OR13-1
Midterm Outcomes in an Expanded Cohort of Harmony Transcatheter Pulmonary Valve Recipients
Presenter
Brian H. Morray, M.D., Seattle Children’s Hospital, Seattle, WA
Brian H. Morray, M.D.1, Matthew J. Gillespie, M.D., FSCAI2, John P. Cheatham, MD, MSCAI3, Arash Salavitabar, M.D., FSCAI4, Lynn F. Peng, M.D., FSCAI5, Thomas K. Jones, M.D., MSCAI1, Daniel S. Levi, M.D., FSCAI6, Robert G. Gray, M.D.7, Jeremy D. Asnes, M.D.8, Allison K. Cabalka, M.D., FSCAI9, Kazuto Fujimoto, MD10, Athar M. Qureshi, M.D., FSCAI, FSCAI11, Lisa Bergersen, M.D., MPH12, Lee N. Benson, M.D., MSCAI13, Daniel Haugan14 and Doff B. McElhinney, M.D., FSCAI15, (1)Seattle Children’s Hospital, Seattle, WA, (2)Children's Hospital of Philadelphia, Philadelphia, PA, (3)The Ohio State University, Columbus, OH, (4)Nationwide Children's Hospital, Columbus, OH, (5)Stanford University, Palo Alto, CA, (6)David Geffen School of Medicine at UCLA, Pacific Palisades, CA, (7)The University of Utah, Salt Lake City, UT, (8)Yale University, New Haven, CT, (9)Mayo Clinic Health System Rochester, Rochester, MN, (10)National Cerebral and Cardiovascular Center, Suita city, Japan, (11)Texas Children's Hospital, Bellaire, TX, (12)Children's Hospital Boston, Boston, MA, (13)The Hospital for Sick Children, Toronto, ON, Canada, (14)Medtronic, Minneapolis, MN, (15)Stanford University Medical Center, Stanford, CA
Keywords: Congenital Heart Disease (CHD), Right Ventricular Outflow Tract (RVOT) and TPVR/Pulmonary Valve
Background:
The Harmony transcatheter pulmonary valve (TPV) is the first FDA-approved device for severe pulmonary regurgitation (PR) in the native or surgically repaired right ventricular outflow tract (RVOT).

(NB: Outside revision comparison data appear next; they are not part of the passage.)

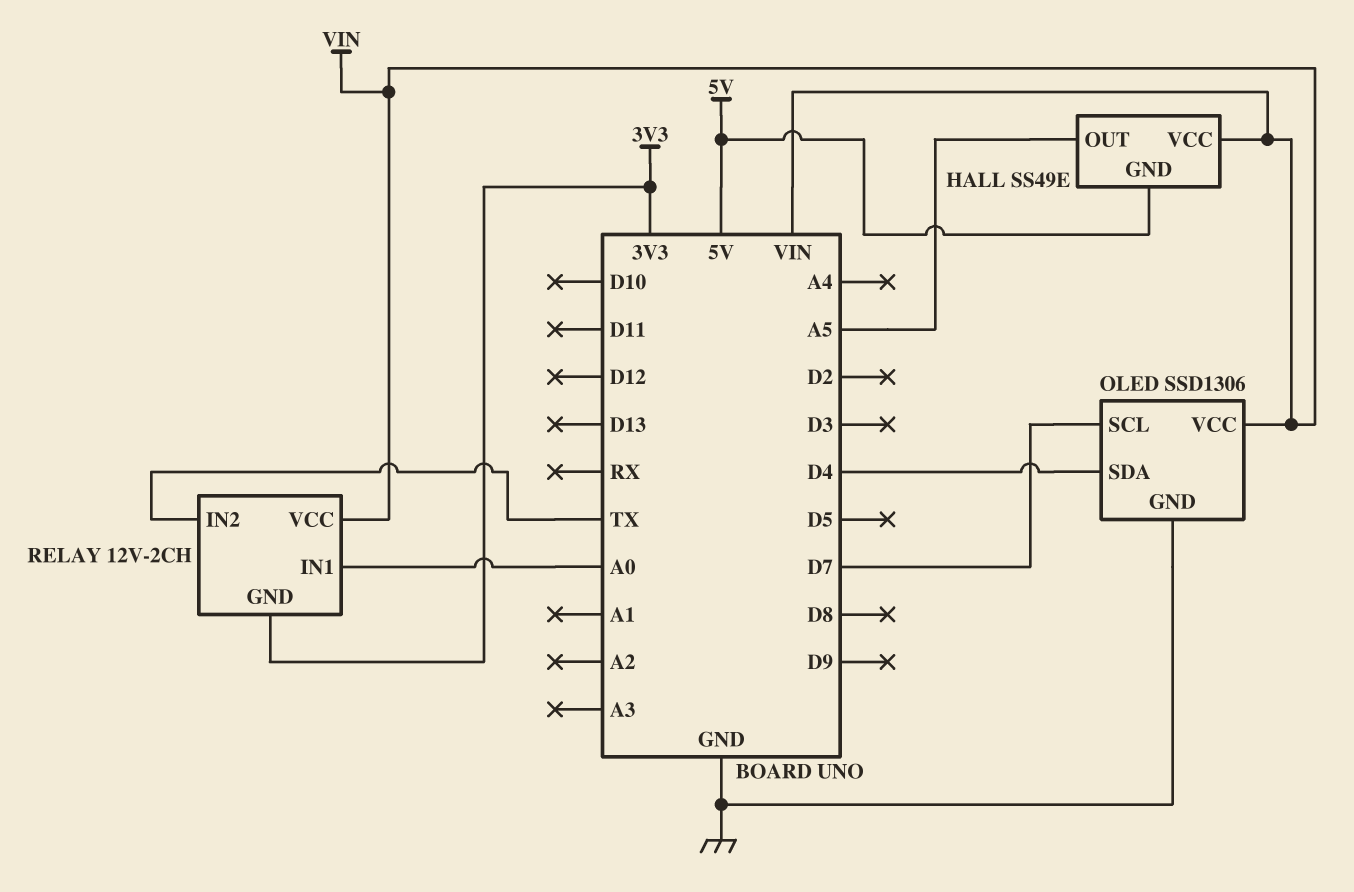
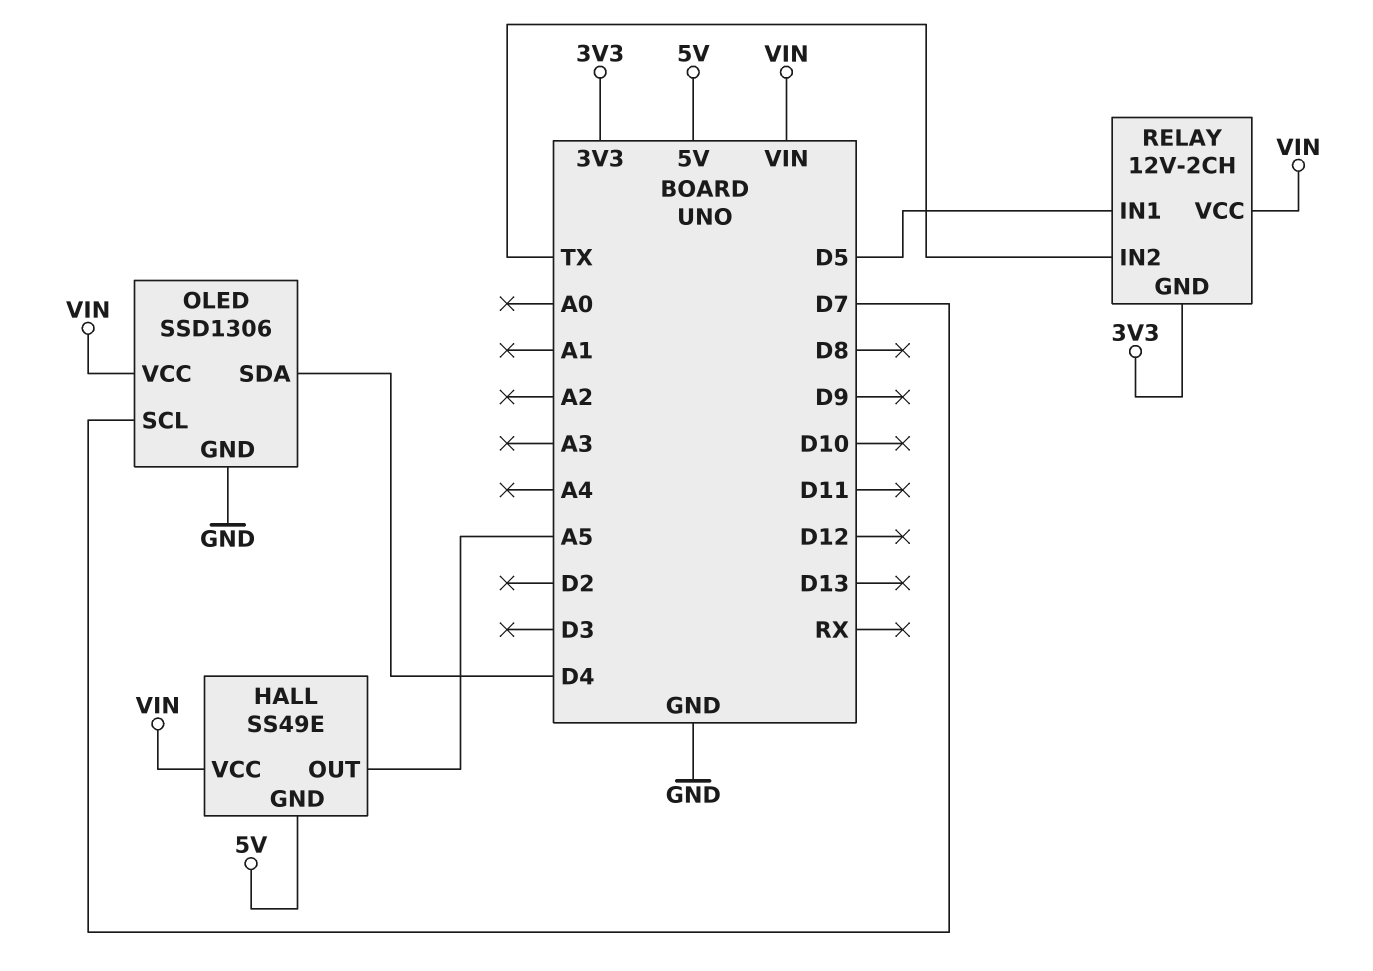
RELAY pin IN1: A0 -> D5

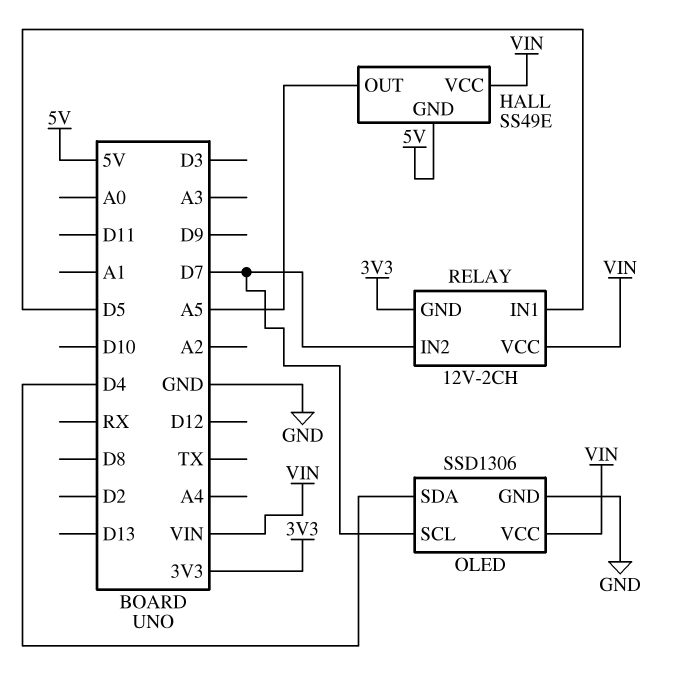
RELAY pin IN2: TX -> D7

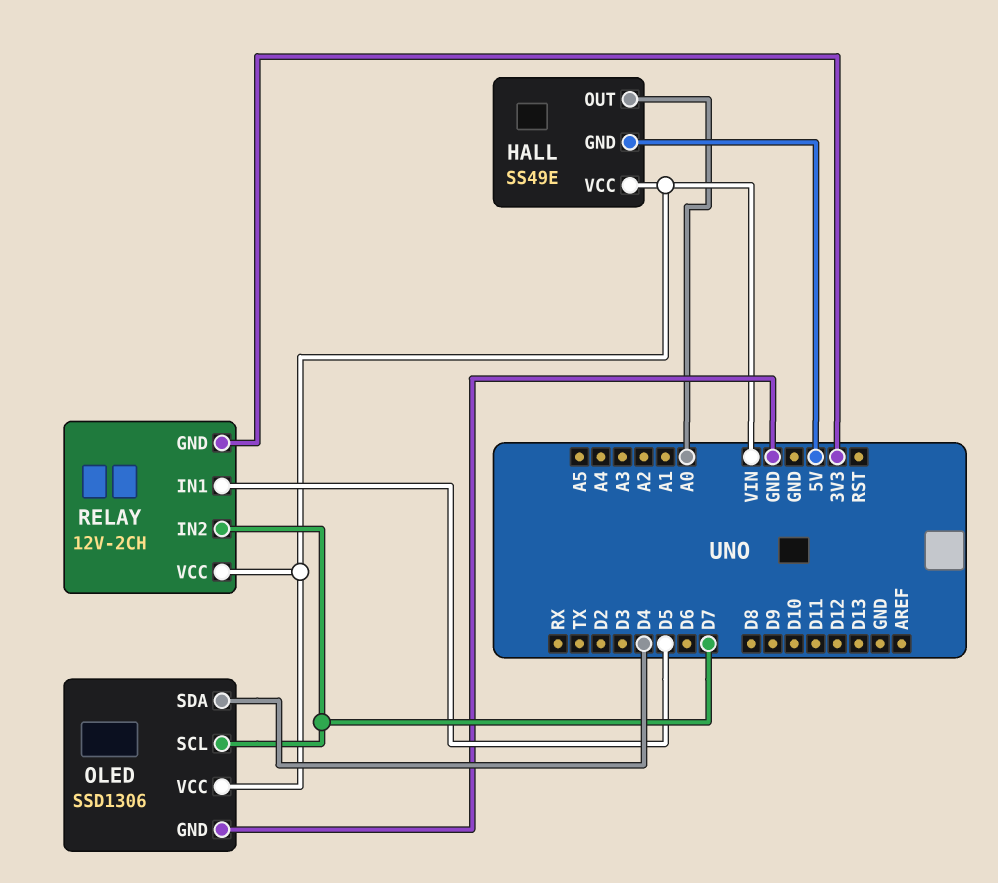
HALL pin OUT: A5 -> A0

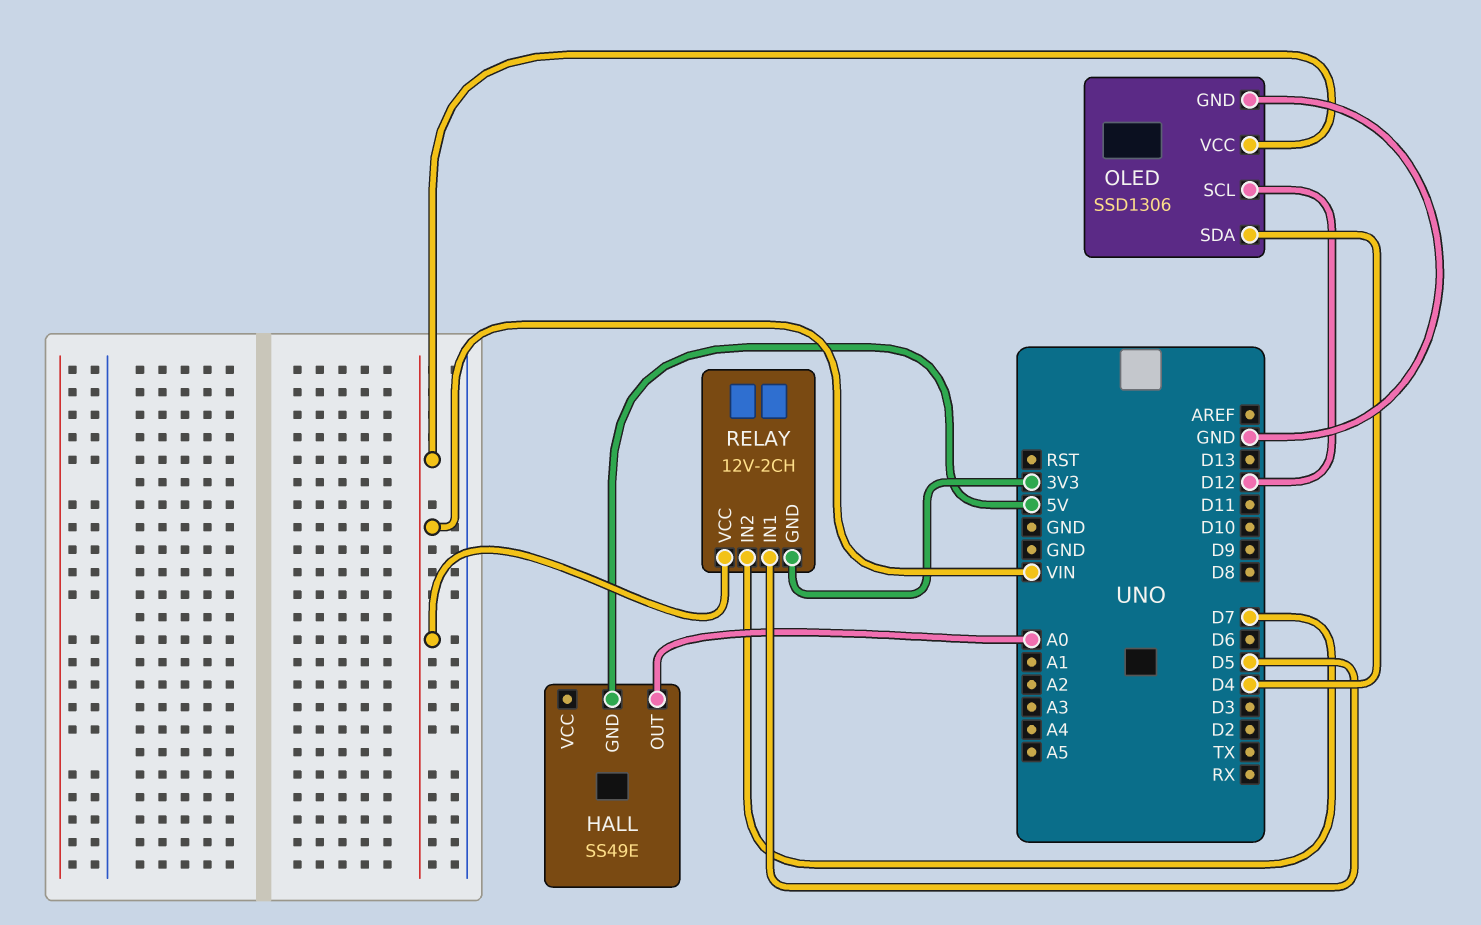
HALL pin VCC: VIN -> none
OLED pin SCL: D7 -> D12

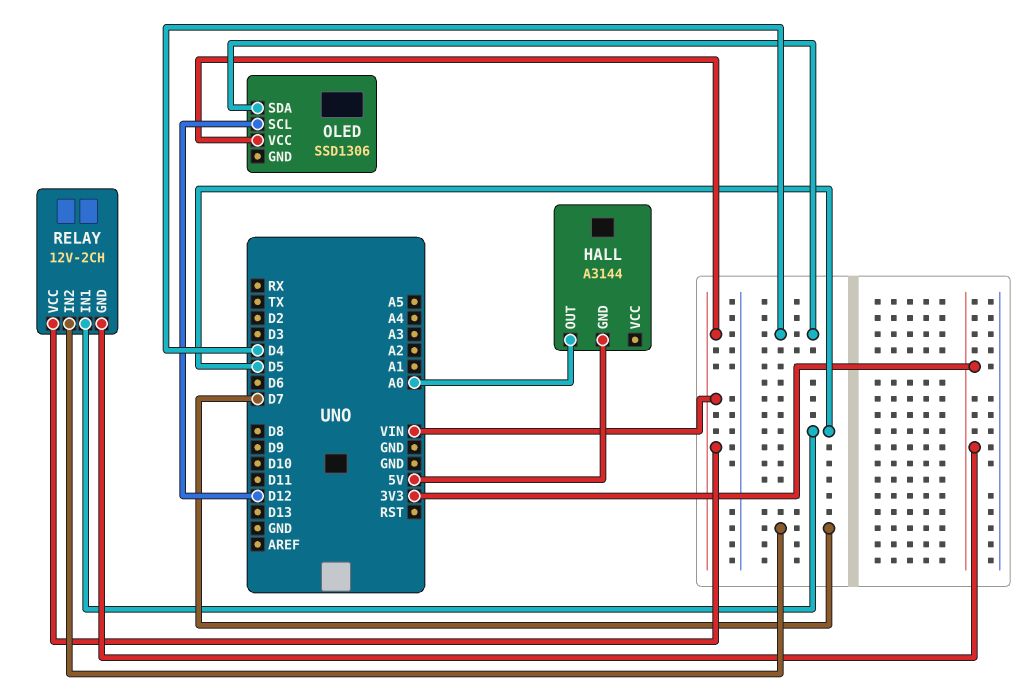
HALL: SS49E -> A3144
OLED pin GND: GND -> none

Our objective was to evaluate midterm outcomes in Harmony clinical trial participants who have now completed at least 3 years of follow-up.
Methods:
The analysis included patients who received a commercially available TPV22 or TPV25 device (Medtronic, Minneapolis, MN) as part of the Native Outflow Tract Early Feasibility Study (EFS), Harmony TPV Pivotal Trial, and Continued Access Study (CAS). Eligible patients had severe PR by echocardiography or PR fraction ≥30% by cardiac MRI and a clinical indication for pulmonary valve replacement. Previously presented 2-year outcomes are reported here, and a new midterm assessment of valve function and remodeling with at least 3 years of follow-up will be presented for the first time at SCAI 2024.
Results:
There were 86 patients in the implanted cohort (42 TPV22; 44 TPV25). Median (Q1, Q3) patient age at treatment was 29 (18, 39) years and 87% had an original diagnosis of tetralogy of Fallot. At 2 years, 2 patients had died from causes unrelated to the device or procedure. Freedom from TPV dysfunction (defined as ≥moderate PR, mean RVOT gradient >40 mmHg, device-related RVOT reoperation, or catheter reintervention) was 95% in the TPV22 group and 91% in the TPV25 group. Two-year freedom from major stent fracture was 98% in the TPV22 group and 100% in the TPV25 group. None/trace or mild PR was present in 97% of TPV22 and 96% of TPV25 patients at 2 years. Five implanted patients had a surgical or catheter reintervention: 2 TPV22 patients were explanted on Day 2 and Day 39, respectively, and 3 TPV25 patients underwent a valve-in-valve procedure on Days 303, 444, and 610, respectively. At 2 years, there were 2 patients with thrombosis and none with endocarditis. There was no new ventricular tachycardia at 2 years. New comparative MRI data to evaluate ventricular remodeling will be presented.
Conclusions:
Harmony TPV patients in this expanded analysis cohort had excellent outcomes through 2 years, and the upcoming analysis will provide important new data on valve function and patient experience.